Differences with COpa | Calculated 2SD-precision with | ||||||
---|---|---|---|---|---|---|---|
Bias | 2SD-precision | 2 SDpa = 10% | 2 SDpa = 20% | 2 SDpa = 30% | |||
Method | Number of observations | l min−1 | % | % | % | % | % |
Indicator dilution | |||||||
CCO-Vigilance | 3439 | 0.03 | 0.55 | 27 | 25 | 18 | 6 |
Transpulmonary TD | 818 | 0.43 | 7.74 | 21 | 18 | 7 | 0 |
Transpulmonary LiD | 245 | −0.03 | −0.55 | 26 | 23 | 16 | 0 |
Fick | |||||||
CO2-rebreathing | 601 | −0.25 | −4.35 | 35 | 34 | 29 | 19 |
Pulse contour | |||||||
Modelflow-calibrated | 995 | 0.00 | 0.00 | 17 | 16 | 0 | 0 |
Modelflow-noncalibrated | 924 | 0.31 | 5.63 | 31 | 29 | 23 | 7 |
PiCCOplus | 1802 | 0.04 | 0.73 | 32 | 30 | 25 | 10 |
LiDCOplus | 452 | 0.05 | 0.91 | 24 | 22 | 13 | 0 |
FloTrac-Vigileo | 1777 | 0.25 | 4.55 | 41 | 40 | 36 | 29 |
COpa, cardiac output by intermittent pulmonary thermodilution.
Conclusions
Many methods to measure cardiac output are available (see Table 2). None of the methods studied fulfil the criteria of accuracy, precision, operator independence, fast responding, non-invasiveness, continuous measurement, ease of use, low cost and without complications. The Fick for O2, for instance, is labour intensive and invasive but highly accurate and precise. The continuous thermodilution method does not have a fast response, needs skilled physicians to introduce the PAC and is invasive. The pulse contour methods are non-invasiveness, give beat-to-beat cardiac output and are easy to use. The ultrasound methods have large inter- and intra-observer variability. The transpulmonary indicator dilution methods score better in accuracy and precision.

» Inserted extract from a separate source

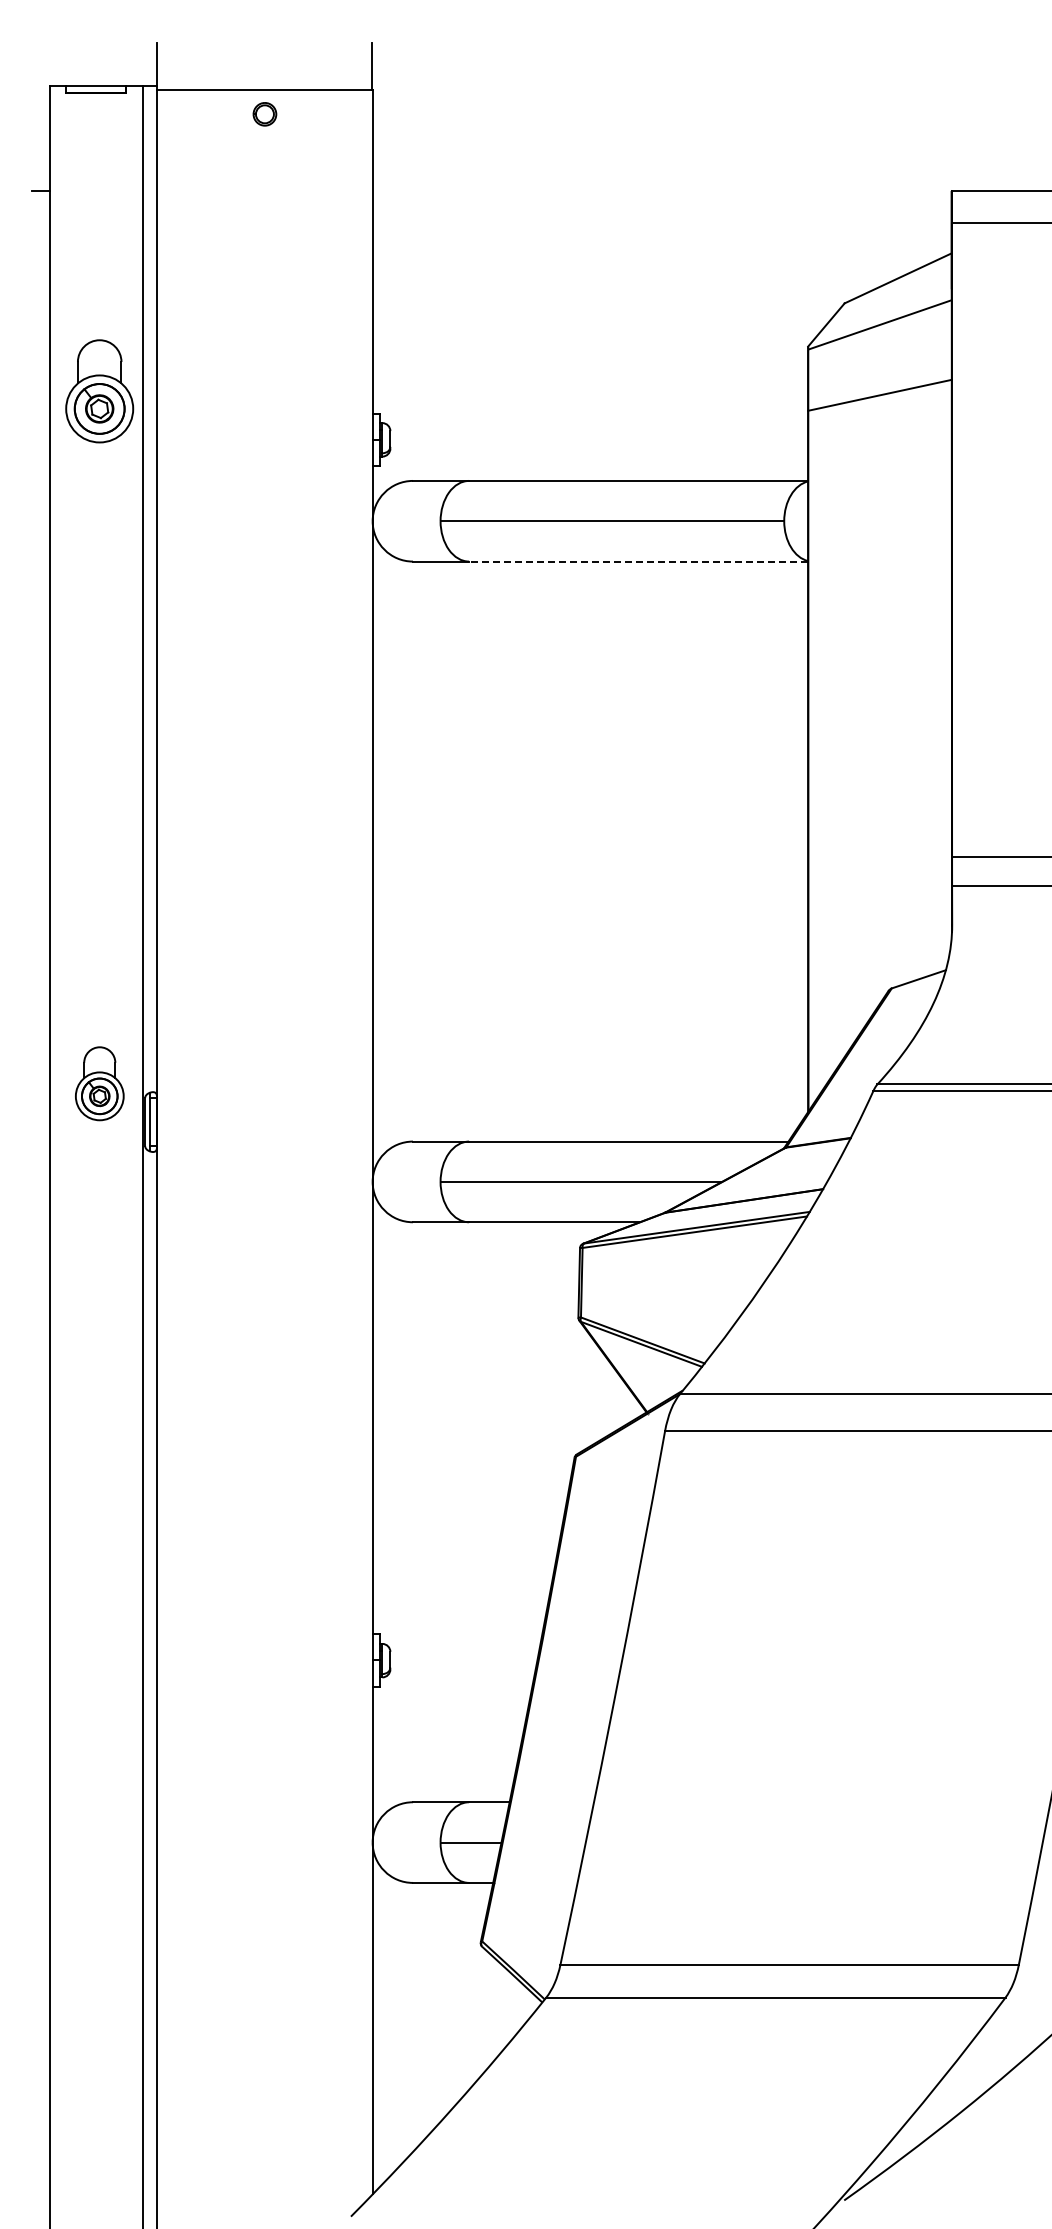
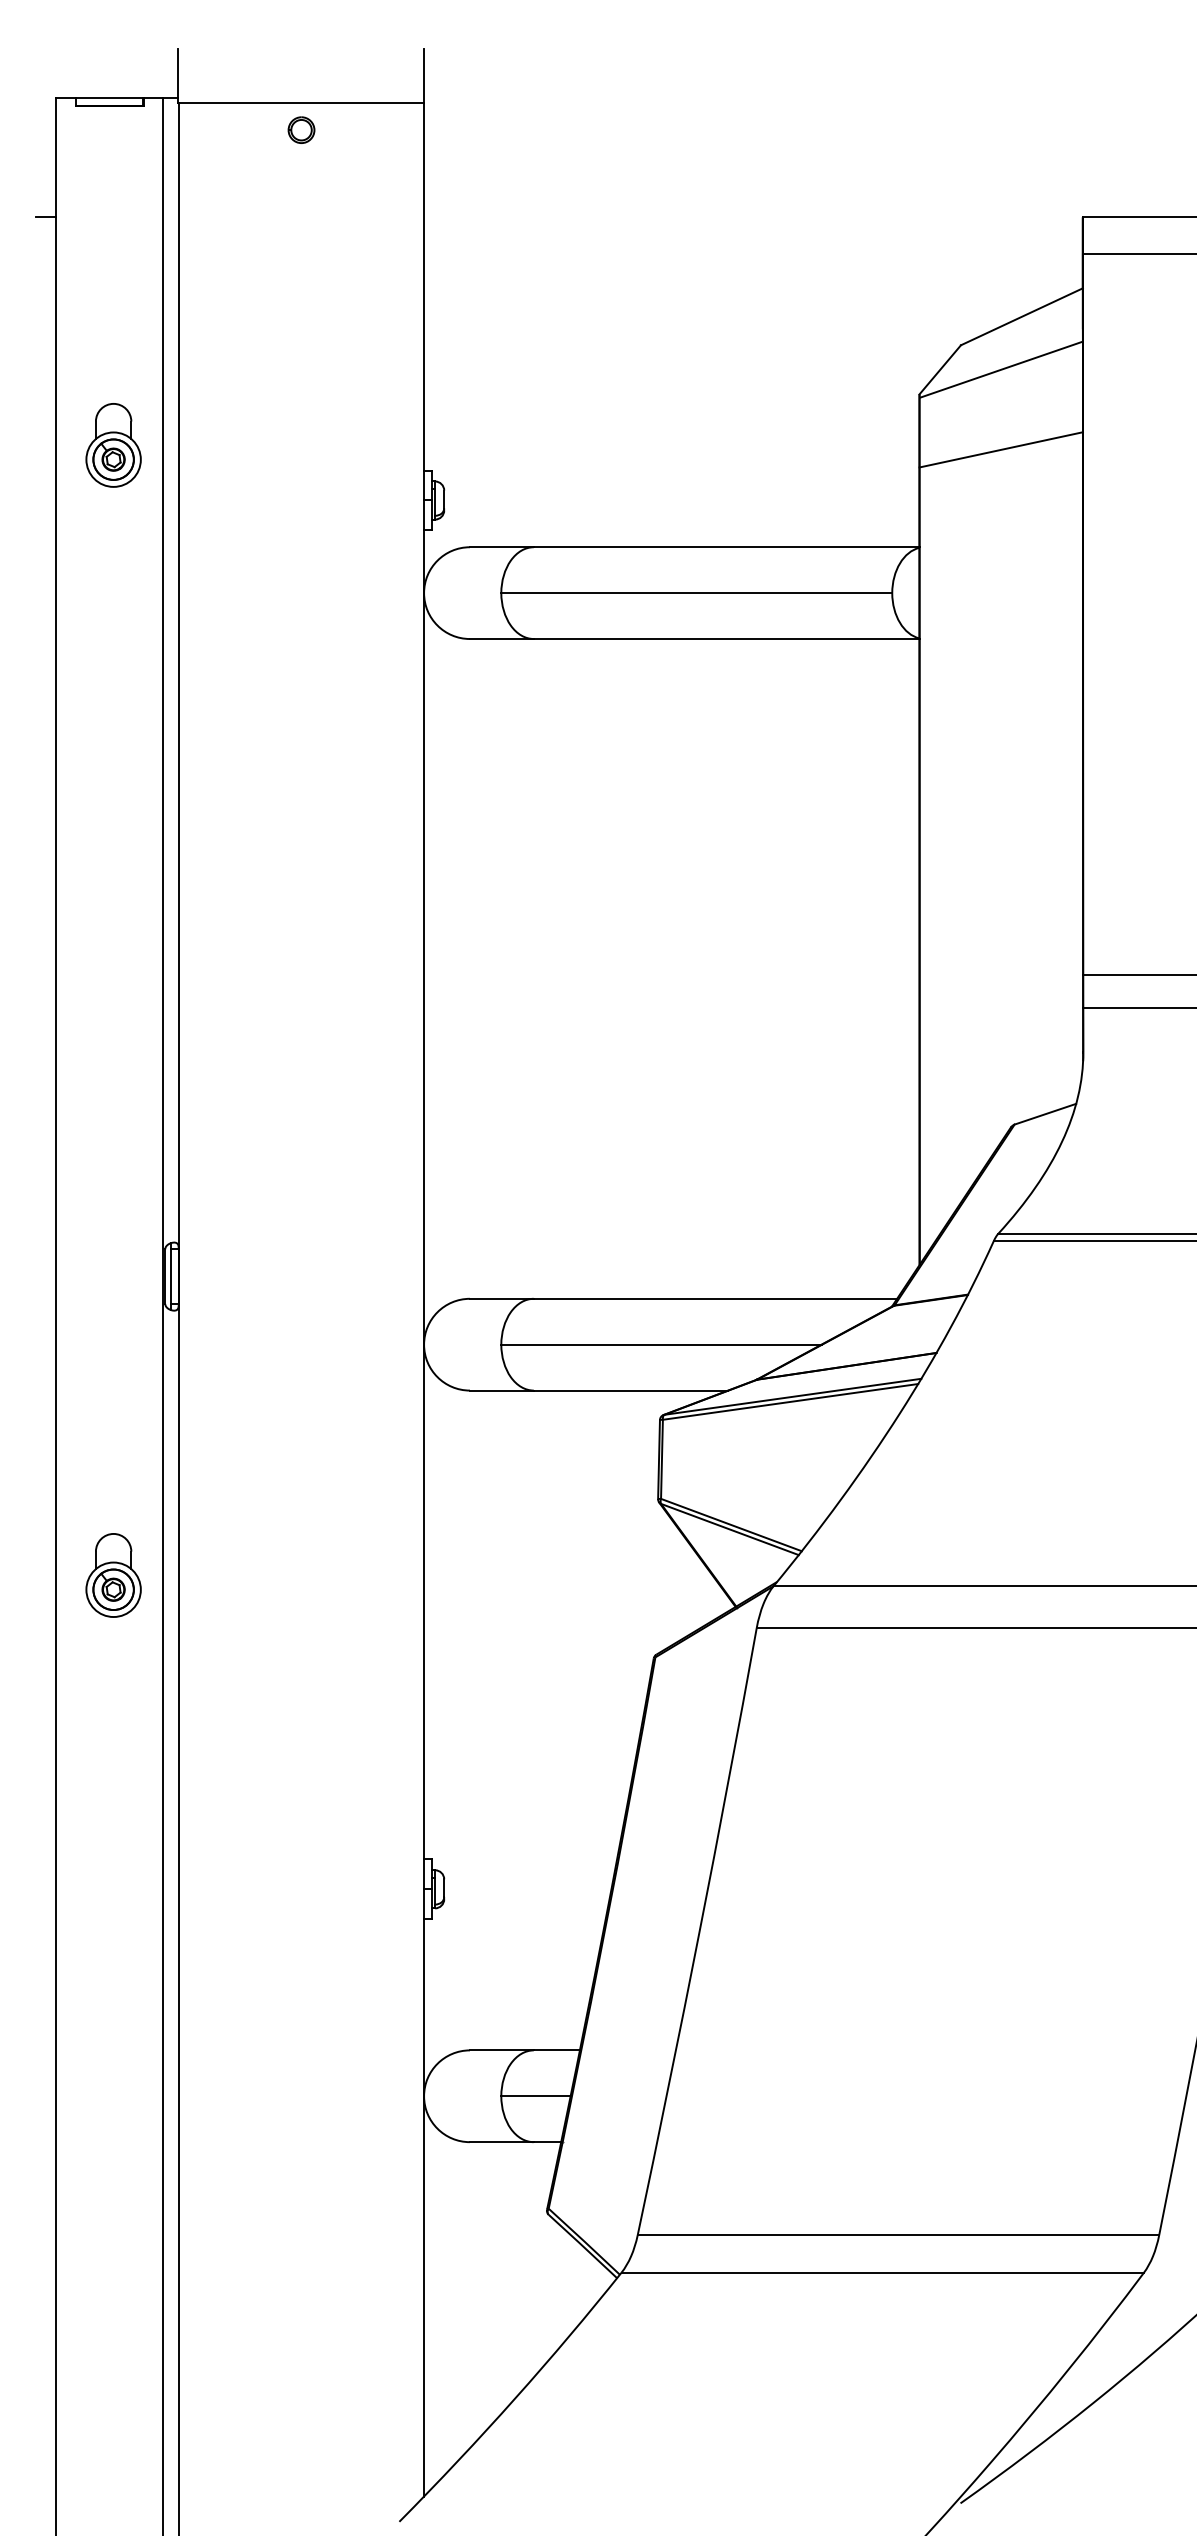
part: (99, 391) -> (113, 445), size x0.71
line: (638, 561) -> (726, 638), dashed -> solid
part: (99, 1083) -> (113, 1575), moved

The ultrasound methods are limited by large inter- and intra-observer variability. With respect to precision and accuracy, all methods can replace single thermodilution estimates with a 2 SD-precision of 30%, most can replace the averaged result of three randomly applied intermittent thermodilution measurements but none can replace the averaged results of three estimates equally distributed over the ventilatory cycle.
Table 2.
CO method | Invasiveness | Response | Accuracy | Precision | Limitations |
---|---|---|---|---|---|
Fick O2 | +++ | Intermittent | High | Moderate | Requires a PAC for venous O2 and spirometer or mechanical ventilator. Labour intensive technique |
Fick CO2 | + | Slow | Low | Low | Subject must be on ventilator Errors due to shunts |
PAC Td bolus | +++ | Intermittent | High | High | Special precaution during mechanical ventilation Requires a PAC and triplicate measurements |
PAC CCO | +++ | Continuous | Moderate | Moderate | Requires a PAC and triplicate measurements |
TP Td bolus | ++ | Intermittent | High | High | Requires a PAC and triplicate measurements |
TP Li bolus | ++ | Intermittent | Moderate | Moderate | Requires only arterial catheter but needs triplicate measurement for sufficient agreement with reference methods |
PiCCO | ++ | Beat-to-beat | Moderate | Moderate | Requires frequent calibration with independent (other) method |
LiDCO | ++ | Beat-to-beat | Moderate | Moderate | Requires frequent calibration with independent (other) method or lithium indicator method |
Vigileo | ++ | Beat-to-beat | Moderate | High | Needs specific sensor |
Modelflow | ++ | Beat-to-beat | High | High | Needs femoral or radial arterial catheter |
TOD | + | Continuous | High | Low | Not well tolerated in awake subjects and transducer position difficult |
TTE | − | Continuous | Moderate | Low | Large inter-operator variability |
Bioimpedance | − | Continuous | Low | Low | Artifacts due to anatomic variations, shunt, movement, electrical noise |
CO cardiac output, CCO continuous cardiac output, Li Lithium, PAC pulmonary artery catheter, Td thermodilution, TOD transoesophageal Doppler, TP transpulmonary, TTE transthoracic echography.
Competing interests
J J was involved in the development of the modelflow method. However, he has no financial interests related to the modelflow method.
There was no financial support for this review.